What is required: Retrieve every line of the data holding the word "dashed".

Exercise data:

· · · ·

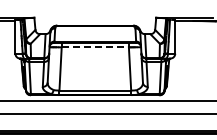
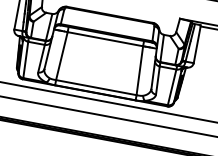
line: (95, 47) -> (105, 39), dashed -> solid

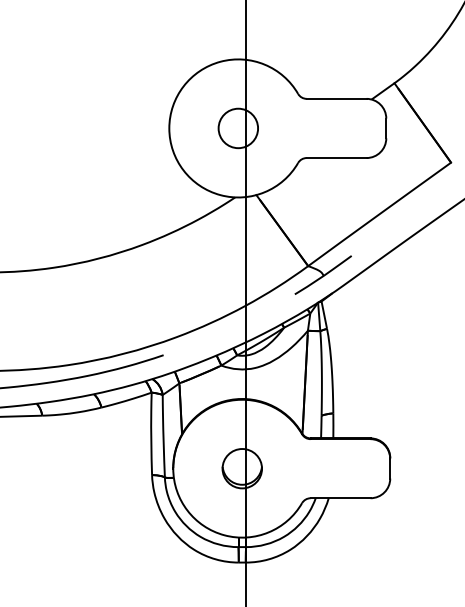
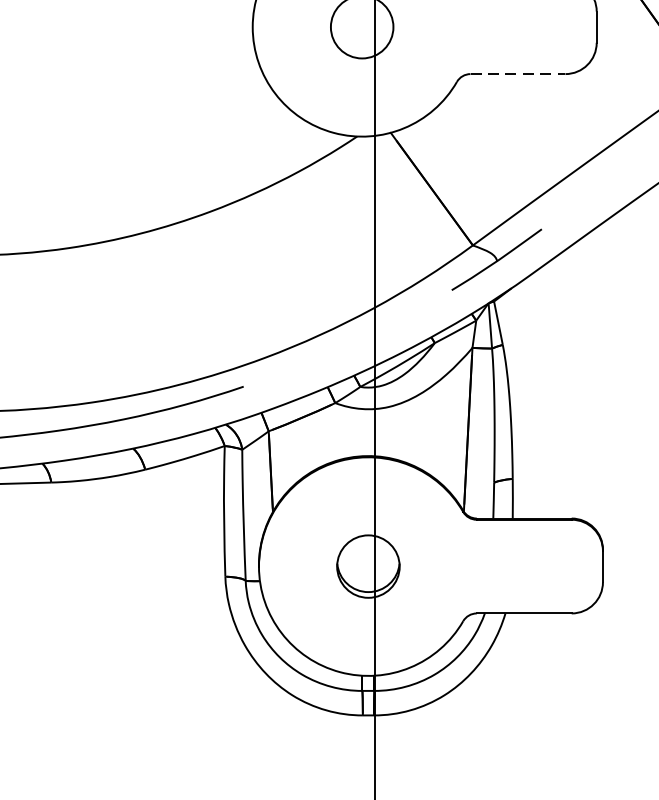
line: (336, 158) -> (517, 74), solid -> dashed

· · · ·

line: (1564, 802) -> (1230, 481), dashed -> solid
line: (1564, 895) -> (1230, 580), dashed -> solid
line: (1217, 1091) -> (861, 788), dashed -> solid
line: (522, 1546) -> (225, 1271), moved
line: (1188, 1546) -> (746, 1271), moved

· · · ·

Solution:
line: (95, 47) -> (105, 39), dashed -> solid
line: (336, 158) -> (517, 74), solid -> dashed
line: (1564, 802) -> (1230, 481), dashed -> solid
line: (1564, 895) -> (1230, 580), dashed -> solid
line: (1217, 1091) -> (861, 788), dashed -> solid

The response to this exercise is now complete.